Tribune. D’ici trente ans, la population mondiale passera de 7 à environ 9 milliards d’individus. Peut-on nourrir 2 milliards de personnes supplémentaires tout en atteignant l’objectif de zéro émission de gaz à effet de serre, dont l’agriculture est un des principaux émetteurs ? Cela semble impossible. Pourtant, nous devons y parvenir d’ici à 2050 si nous voulons maintenir le réchauffement de la planète en dessous de 2 °C et éviter les conséquences majeures du changement climatique. La seule façon d’atteindre cet objectif est de changer radicalement notre manière de produire les aliments que nous consommons.
Le secteur de l’agriculture et de l’exploitation des sols représente près d’un quart des émissions mondiales de gaz à effet de serre. Les principaux responsables sont le méthane et l’oxyde nitreux, de puissants gaz à effet de serre, qui représentent ensemble plus de 80 % des émissions agricoles. Alors que les politiques et les accords internationaux visant à combattre le changement climatique portent surtout sur le dioxyde de carbone, le méthane et l’oxyde nitreux représentent 22 % des émissions mondiales de gaz à effet de serre et ont un potentiel de réchauffement plus élevé que le dioxyde de carbone.
La principale source de méthane au sein de l’agriculture est le bétail. Sous-produit de la digestion des animaux, ce gaz est libéré dans l’air par les éructations des animaux et le stockage à long terme du fumier. Les additifs alimentaires, les probiotiques et la sélection génétique permettent déjà de réduire la production de méthane chez les bovins. Ces améliorations pourraient réduire ces émissions de 25 % à 80 %. Il en est de même du captage du méthane. Certaines entreprises pilotent déjà des projets utilisant des procédés permettant de transformer ce gaz en source d’énergie pour le chauffage et l’électricité. Ces nouvelles approches sont encourageantes, mais ne permettront pas de décarboner totalement la production de viande bovine et de produits laitiers.
Mauvaise gestion des sols
Et si nous supprimions la vache de l’équation ? Les protéines d’origine végétale explosent dans les supermarchés. Désormais entrées dans les mœurs, les alternatives végétales tendent de plus en plus à remplacer les produits laitiers dans les rayons. Les steaks végétaux figurent déjà dans les menus des restaurants et dans les rayons frais des supermarchés. Et pour les sceptiques qui souhaitent retrouver le goût du bœuf, les scientifiques ont trouvé un moyen de produire des morceaux de bœuf à partir de lignées cellulaires animales. Baptisée « viande propre », cette option permet non seulement de réduire à zéro les émissions de méthane, mais également de répondre aux préoccupations en matière de bien-être animal et de libérer des pâturages pour en faire des puits de carbone.

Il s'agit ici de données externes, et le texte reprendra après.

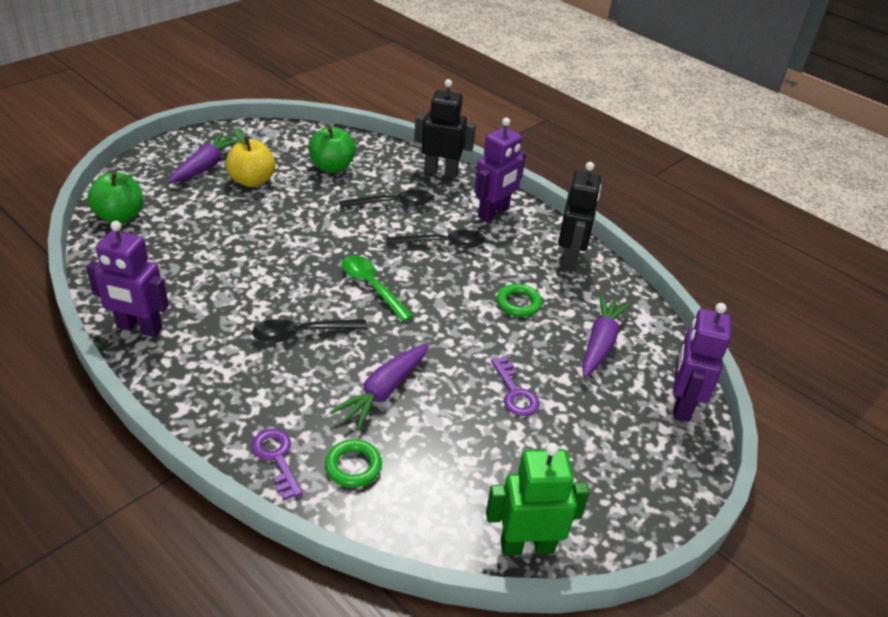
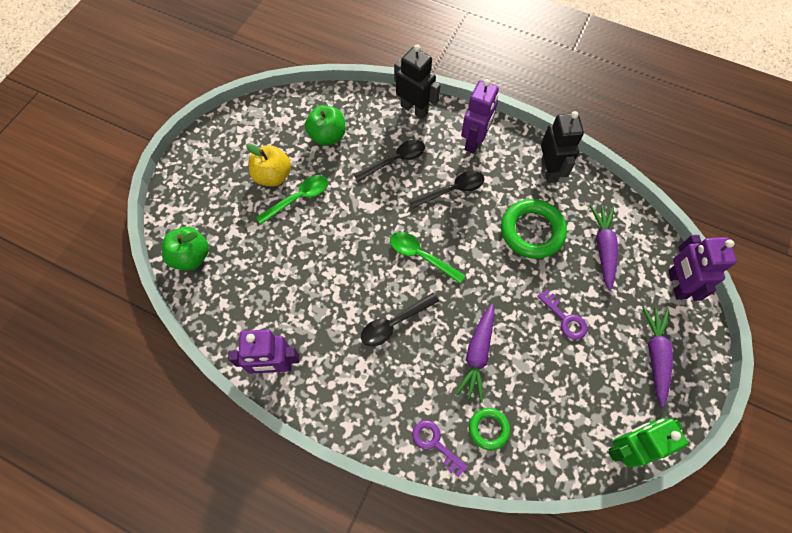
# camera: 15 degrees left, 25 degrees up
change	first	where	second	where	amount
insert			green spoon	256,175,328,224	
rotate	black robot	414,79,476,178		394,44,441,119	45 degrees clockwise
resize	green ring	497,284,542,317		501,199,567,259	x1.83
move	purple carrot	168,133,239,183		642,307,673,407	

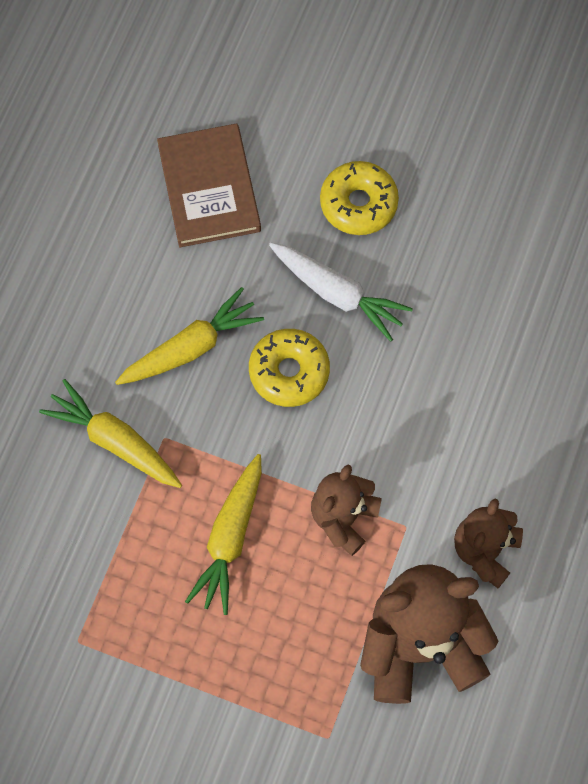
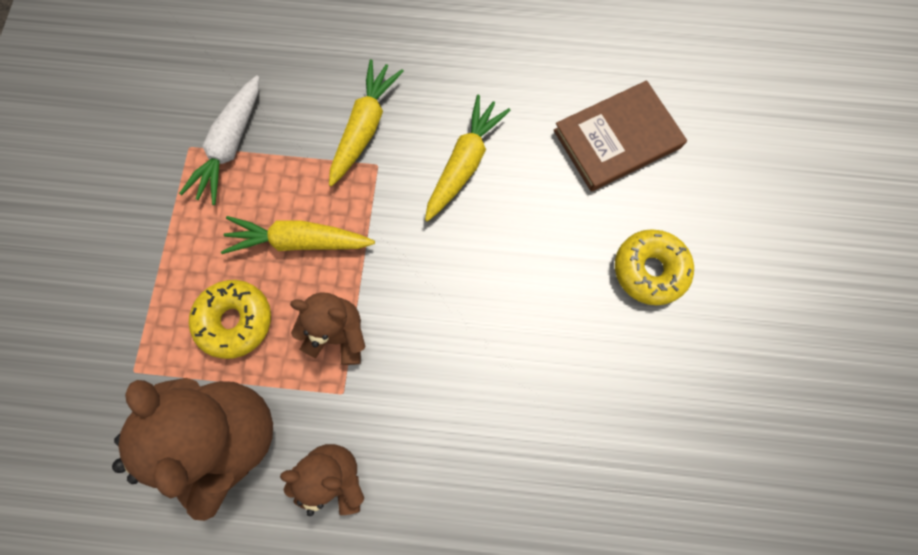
# camera: 75 degrees right, 5 degrees up
change	first	where	second	where	amount
move	white carrot	269,243,413,342		179,75,259,205	
move	yellow donut	249,329,330,407		189,280,271,359	
rotate	yellow carrot	115,287,264,385		425,95,511,222	105 degrees counterclockwise

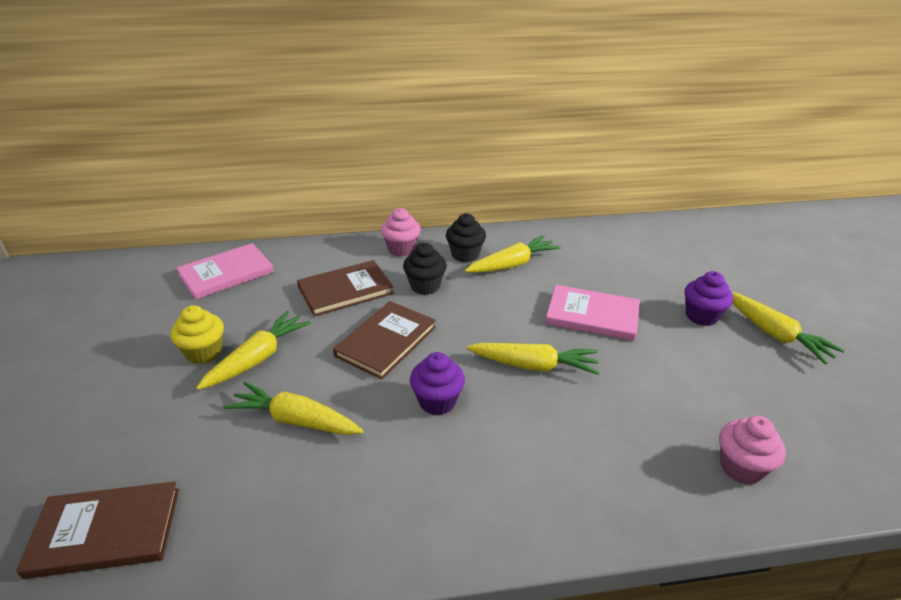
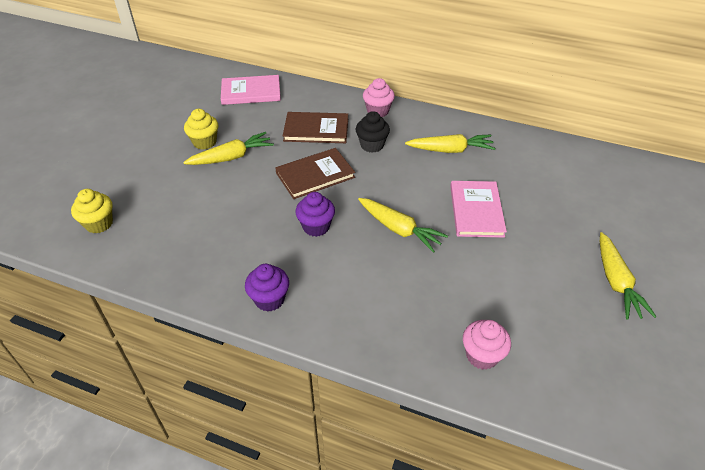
# camera: 30 degrees right, 10 degrees up
change	first	where	second	where	amount
replace	brown book	16,481,179,579	yellow cupcake	71,189,113,234	
move	purple cupcake	685,271,733,326		245,264,289,312	
rotate	pink book	545,285,640,341		450,181,507,238	45 degrees clockwise
delete	yellow carrot	223,382,363,435			
delete	black cupcake	446,213,486,263			

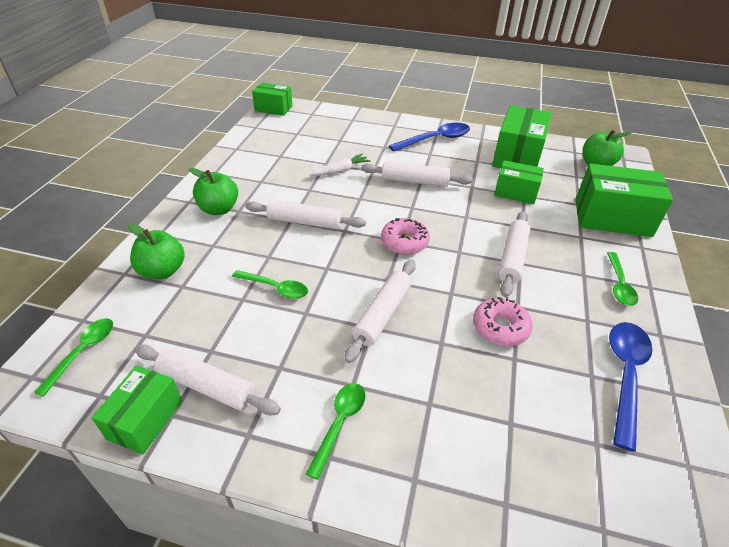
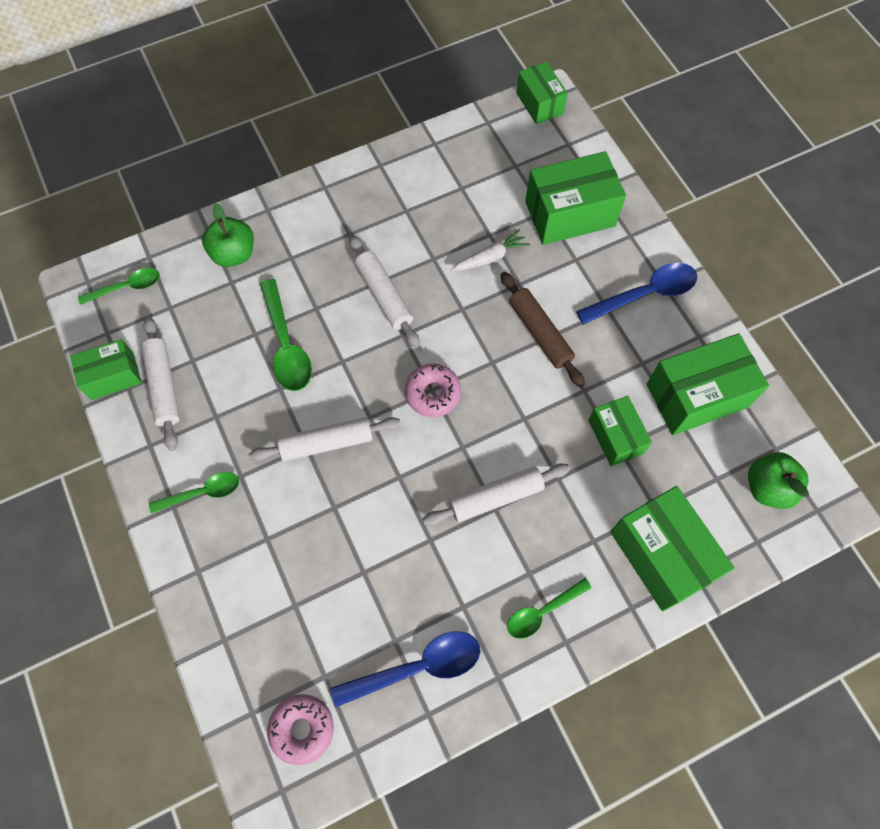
# camera: 50 degrees right, 25 degrees up
change	first	where	second	where	amount
resize	green spoon	232,270,308,299		260,279,312,391	x1.55
move	pink donut	473,297,533,346		267,694,334,765	
rotate	white carrot	309,153,371,176		451,229,530,271	45 degrees counterclockwise
recolor	white rolling pin	361,161,473,187	brown rolling pin	501,272,585,387	
insert			green box	525,151,626,245	
rotate	blue spoon	389,123,470,152		576,263,697,325	45 degrees counterclockwise
delete	green apple	189,168,238,215			

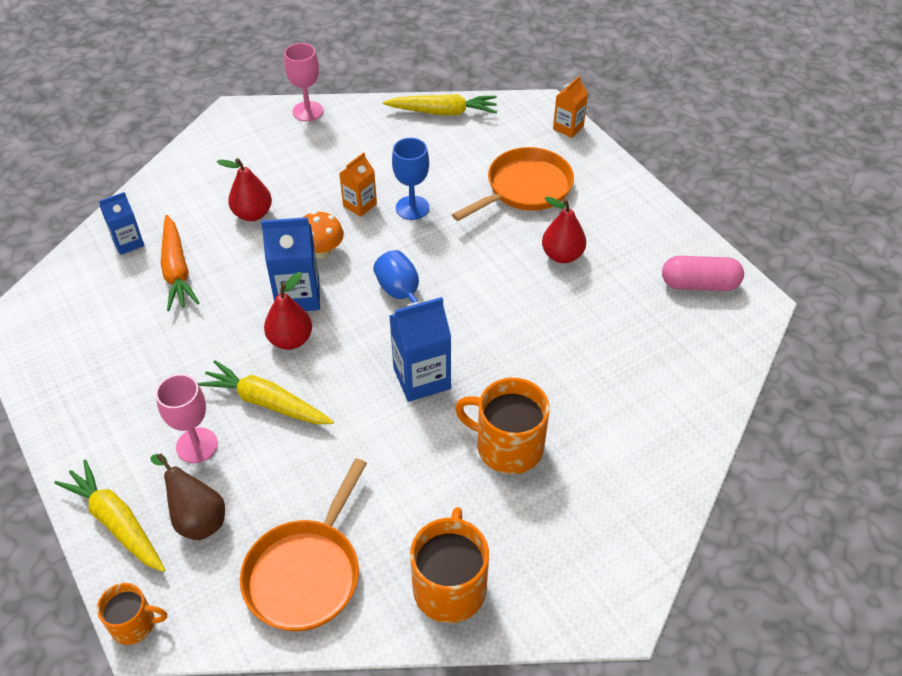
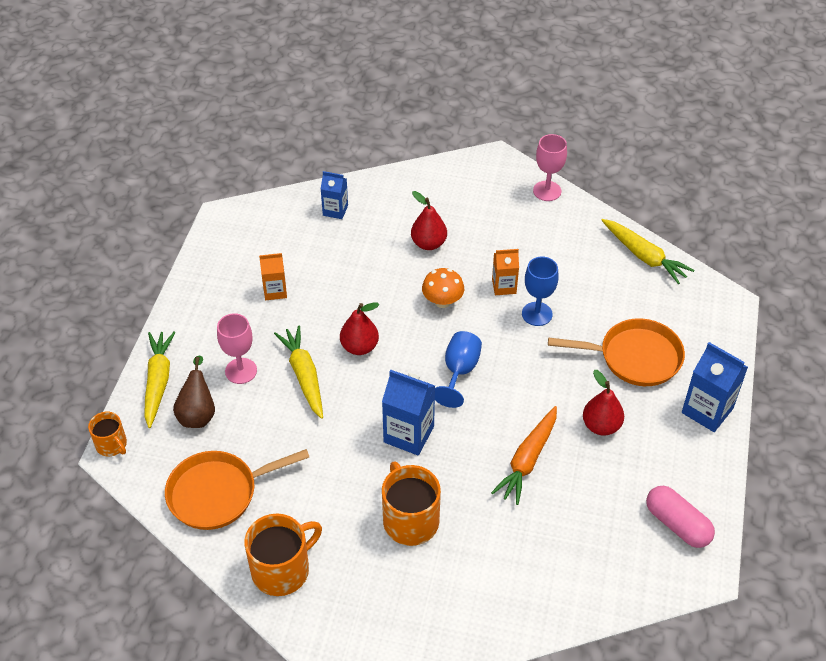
# camera: 45 degrees right, 0 degrees up
change	first	where	second	where	amount
move	orange carton	553,76,588,138		259,253,287,300	
move	orange carrot	161,215,199,311		491,406,557,505	
move	blue carton	261,217,320,311		682,342,748,432	

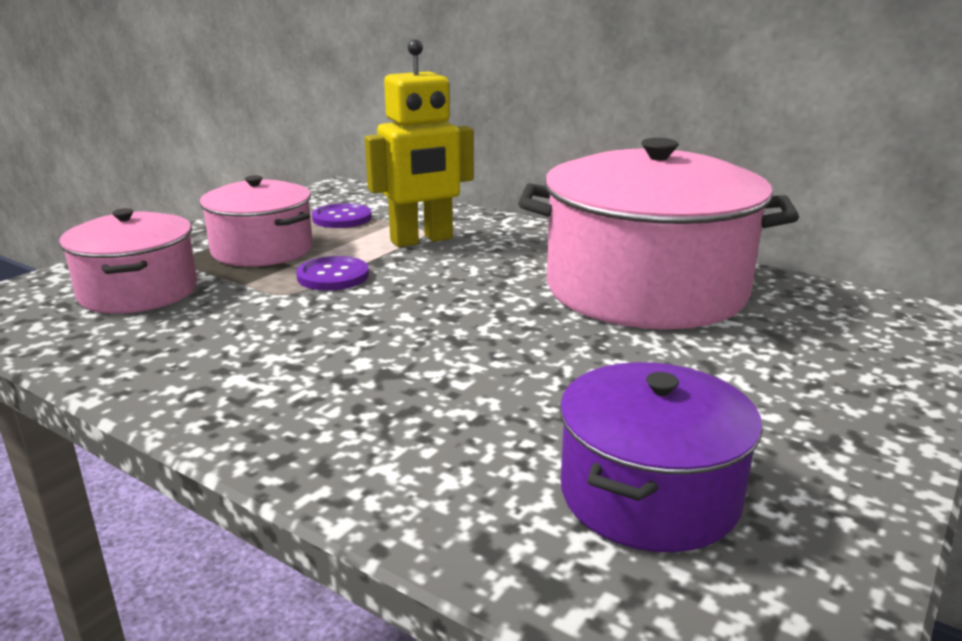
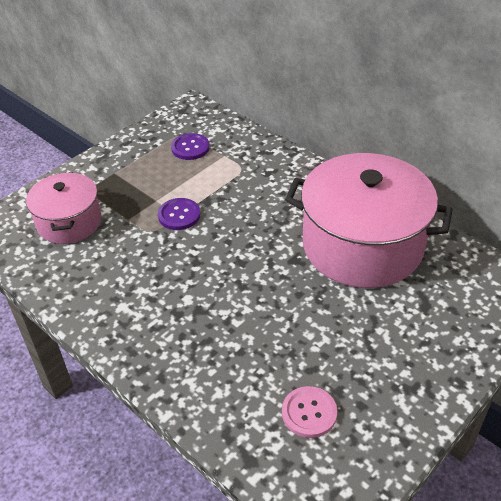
# camera: 10 degrees right, 20 degrees up
change	first	where	second	where	amount
replace	purple pot	560,362,763,552	pink button	282,386,337,438	
delete	pink pot	200,175,313,267			
delete	yellow robot	365,39,473,247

Les émissions d’oxyde nitreux, quant à elles, sont la conséquence de la mauvaise gestion des sols, qui a conduit à l’usage massif des engrais azotés. Depuis plus d’un siècle, l’agriculture s’efforce d’accroître le rendement des cultures au détriment de la durabilité des sols à long terme. Selon un rapport des Nations unies, 40 % des sols utilisés pour l’agriculture dans le monde sont dégradés, et 70 % de la couche arable, essentielle à la croissance des plantes, a disparu. L’épandage généralisé d’engrais azotés sur les champs, ainsi que la monoculture et le labourage, sont les principales sources d’émissions d’oxyde nitreux. Le moment choisi pour épandre les engrais azotés, leur taux d’utilisation et leur emplacement jouent un rôle dans ces émissions. L’émergence de l’intelligence artificielle dans l’agriculture, qui permet une gestion plus précise des cultures, associée à des pratiques agricoles régénératrices telles que les semis directs, les cultures de couverture, etc., pourrait réduire considérablement les émissions. Sans les éliminer totalement.
L’influence des consommateurs
Pourtant, certaines nouvelles technologies prometteuses pourraient aboutir à une agriculture sans aucune émission de carbone. L’une d’entre elles, l’agriculture verticale intérieure, consiste à faire pousser les cultures hors-sol dans un environnement hautement contrôlé, ce qui permet d’éviter complètement la gestion du sol et de réduire la consommation d’eau de 95 %. L’agriculture verticale, qui peut être installée en milieu urbain, rapproche les aliments des consommateurs, ce qui diminue les coûts de transport et peut libérer des terres actuellement cultivées pour les transformer en puits de carbone, tels que des forêts.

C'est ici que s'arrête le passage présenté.